Scoring and Training

Candidate trajectories are ranked by a proxy utility function, selecting the hypothesis with the highest score. Training follows a two-stage protocol: AR supervision employs WTA loss selecting the closest mode to ground-truth, while diffusion refinement is trained within modes nearest to the expert trajectory, optimizing both trajectory loss and noisy residual denoising via asymmetric assignment and direct output supervision.

Empirical Results and Ablation Analysis

ChainFlow-VLA achieves a NAVSIM v1 PDMS score of 94.85, statistically matching human expert performance (94.8) and exceeding previous state-of-the-art for both end-to-end and VLA-based models, including DriveSuprim, RAP-DINO, and LatentVLA. Component-wise ablations demonstrate consistent gains from AR generation, residual diffusion, and especially VLM-guided refinement: semantic conditioning in residual space increases efficiency and safety, notably improving ego progress (EP metric) and collision avoidance in ambiguous scenarios.

Qualitative evaluations illustrate robustness across roundabouts, ramps, and intersections—scenarios where baseline models (ReCogDrive, DrivoR) either fail due to geometric drift or collision, whereas ChainFlow-VLA aligns precisely with navigation routes and avoids static barriers. Design ablations validate the superiority of residual-space modeling (over trajectory-space), the utility of deeper transformer blocks, and the benefit of environment- and trajectory-QA sourced semantic guidance.

ChainFlow generalizes as a modular action expert across multiple backbones (DiffusionDrive, iPad), improving their performance irrespective of underlying planner architecture. The effect of VLM guidance is pronounced: refinement conditioned on VLM features delivers collision-free, semantically coherent trajectories, outstripping BEV-only variants in handling intent, boundaries, and car-following tasks.

Theoretical and Practical Implications

ChainFlow-VLA establishes a principled paradigm for integrating causal temporal reasoning, geometric consistency, and vision-language semantics within a single trajectory distribution. This formulation reframes the role of VLMs—from early-stage injection or direct trajectory generation to mode-conditioned semantic controllers for residual refinement. It highlights that end-to-end driving systems benefit most from semantic guidance in incremental correction—addressing error accumulation and environmental context in real-world, long-tail distributions.

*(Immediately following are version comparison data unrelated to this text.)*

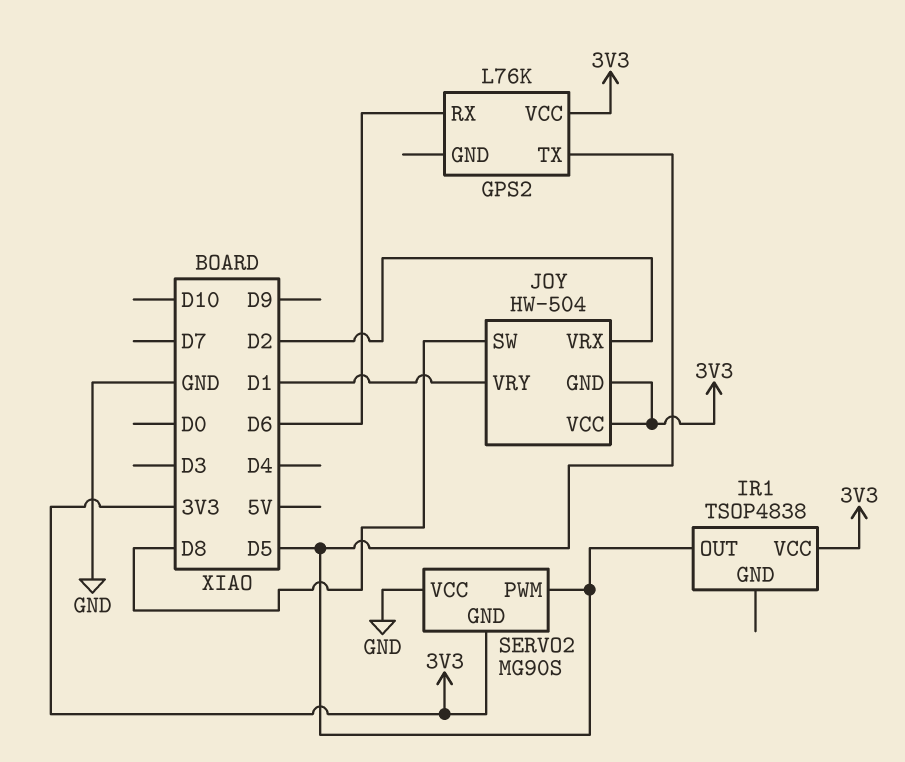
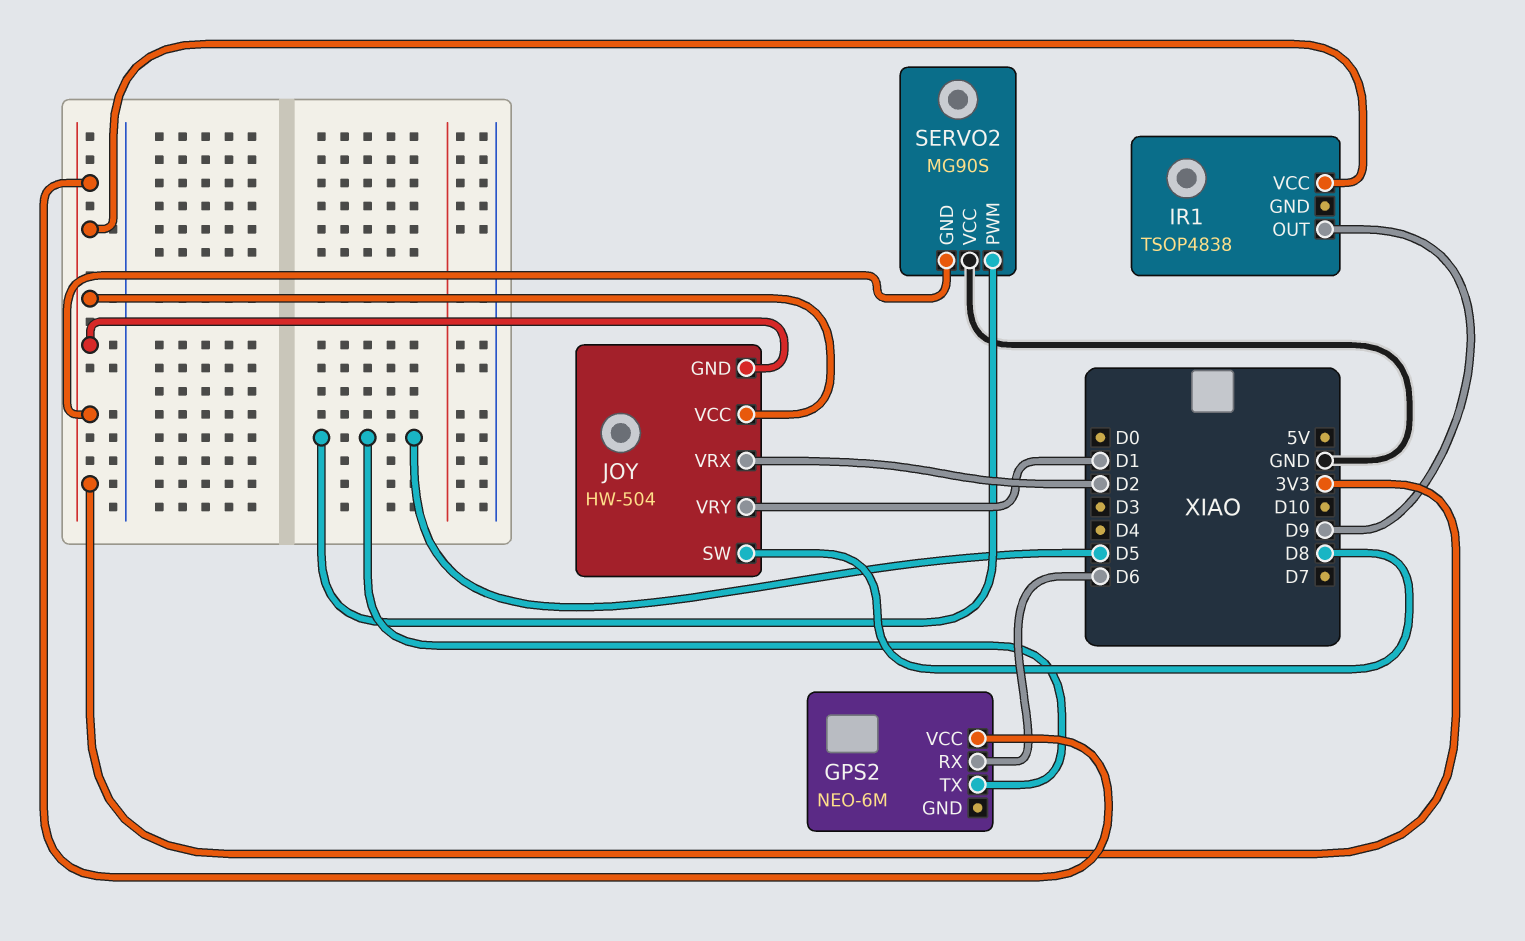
GPS2: L76K -> NEO-6M
IR1 pin OUT: D5 -> D9

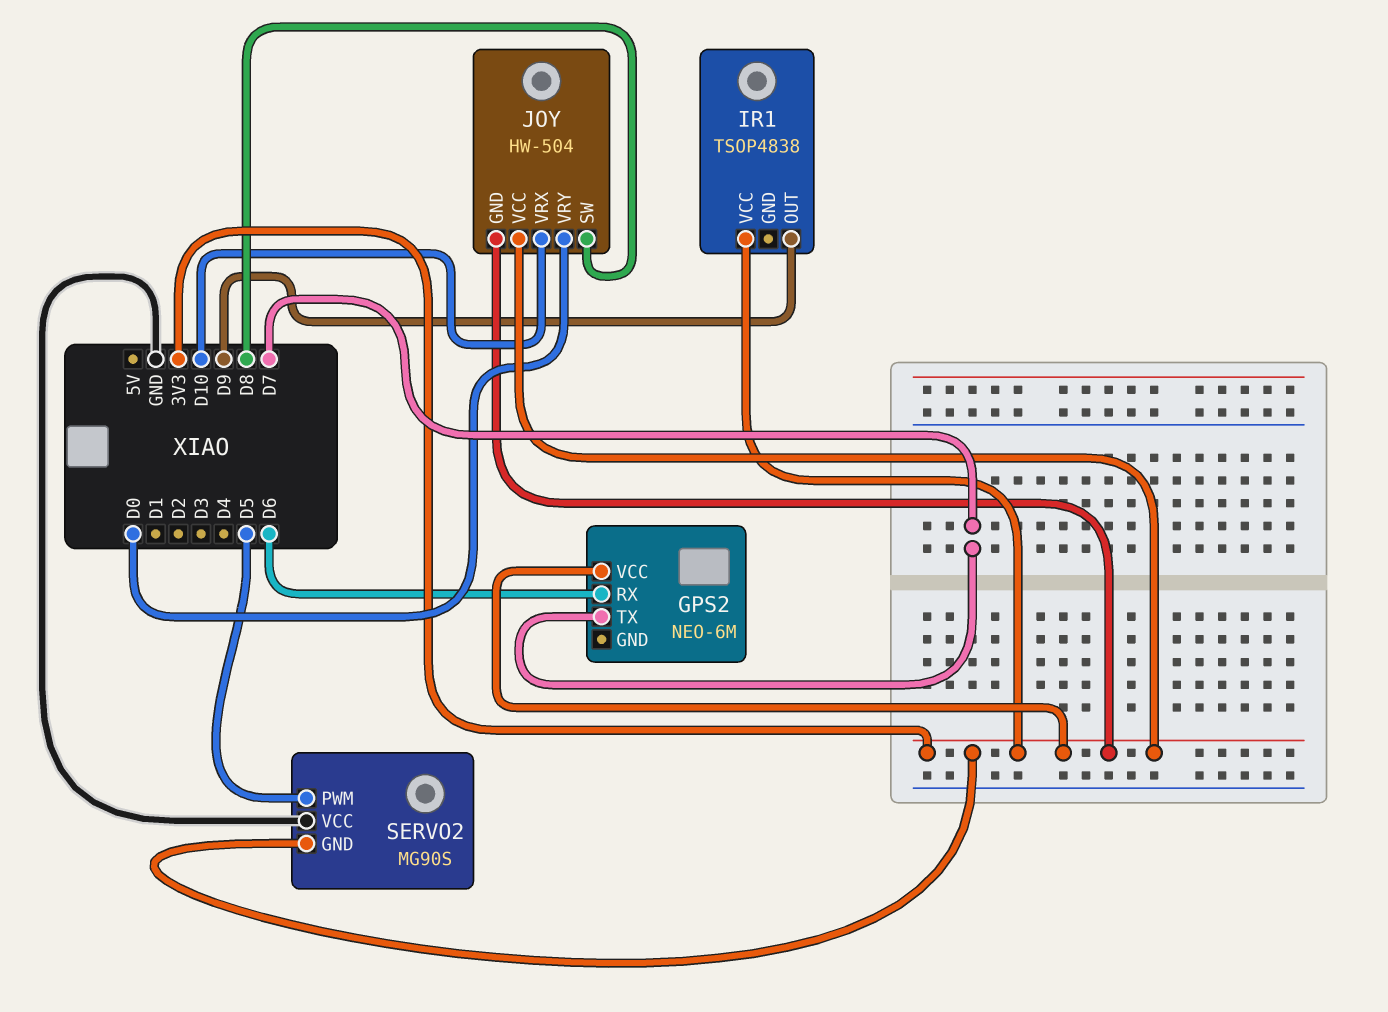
GPS2 pin TX: D5 -> D7
JOY pin VRX: D2 -> D10
JOY pin VRY: D1 -> D0

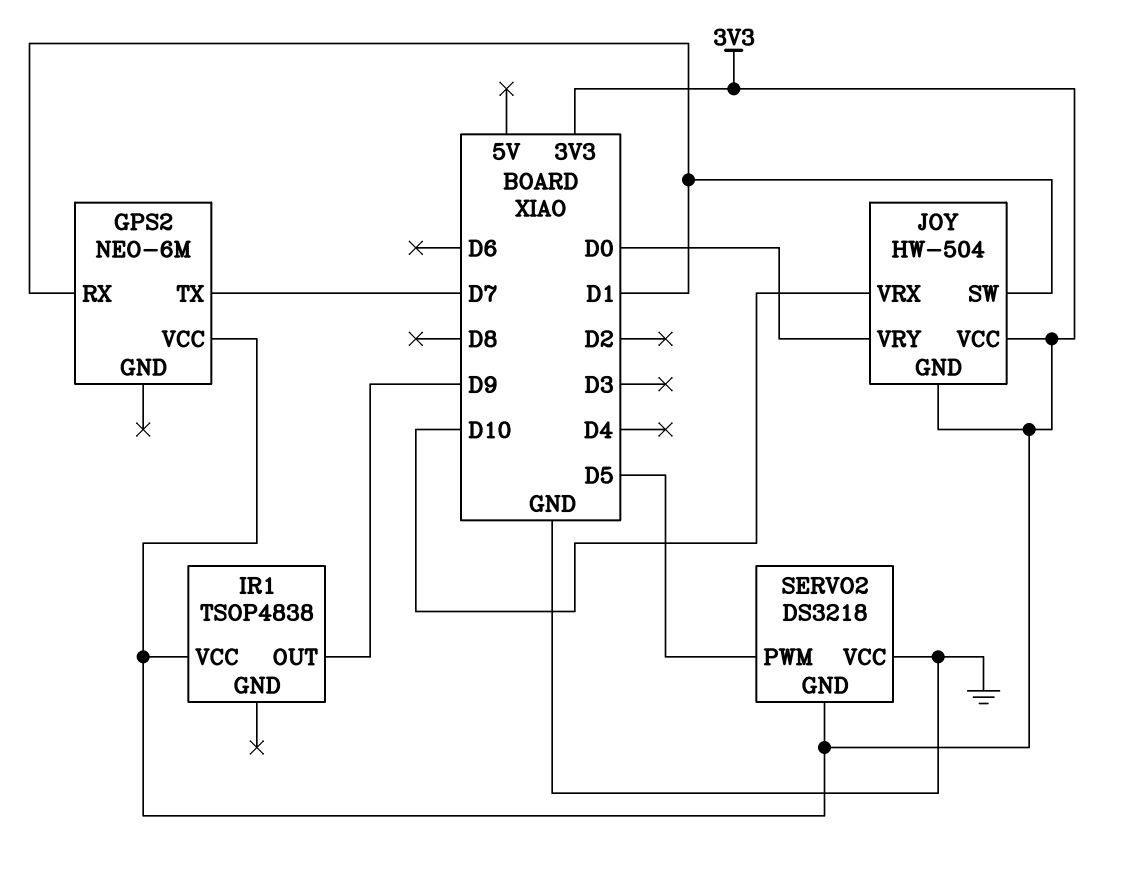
GPS2 pin RX: D6 -> D1
JOY pin SW: D8 -> D1
SERVO2: MG90S -> DS3218

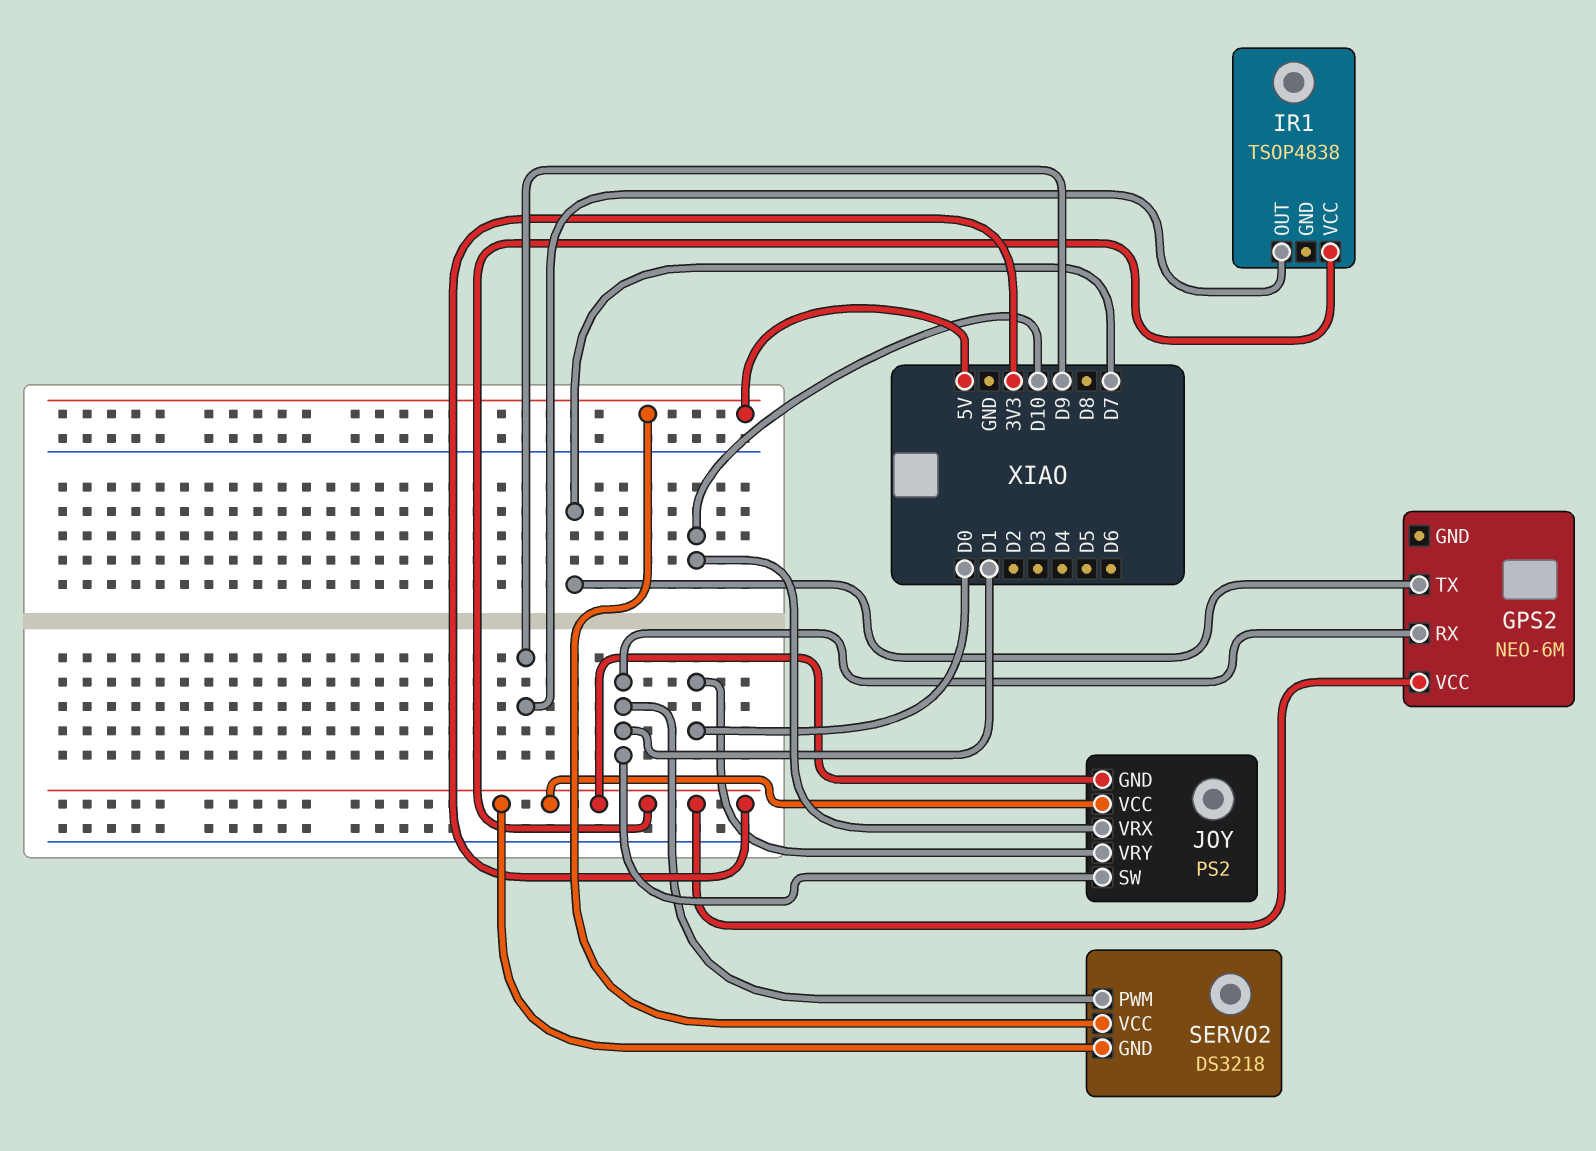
JOY: HW-504 -> PS2
SERVO2 pin PWM: D5 -> D1
SERVO2 pin VCC: GND -> 5V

The framework's probabilistic mixture decomposition suggests a more generalizable foundation for planning in interactive, multimodal environments. Residual diffusion conditioned on VLM states can support scalable, safety-critical correction, while the architectural modularity enables cross-backbone integration and adaptation. Empirically, the approach sets a new performance ceiling for vision-language-action planning, validating the tight coupling of scene understanding and fine-grained trajectory optimization.

Future Directions

Although ChainFlow-VLA leverages general driving-oriented VLMs for refinement, further tailoring of VLMs towards score-oriented or judge-oriented supervision may yield stronger alignment with trajectory evaluation and correction tasks. Furthermore, there are potential avenues for integrating reinforcement-driven semantic constraints and expanding the semantic grammar of VLMs. The mixture-based refinement process could also extend to multi-agent coordination, uncertainty estimation, and test-time adaptation for robust deployment.

Conclusion

ChainFlow-VLA presents a unified approach to trajectory planning in autonomous driving, synthesizing causal AR generation and semantic diffusion-based refinement within a vision-language framework. By operationalizing VLMs as semantic conditioners for mode-centered correction, the method attains human-level planning quality, robust safety, and real-world generalization, offering a principled foundation for future research in interactive, semantically-driven autonomy.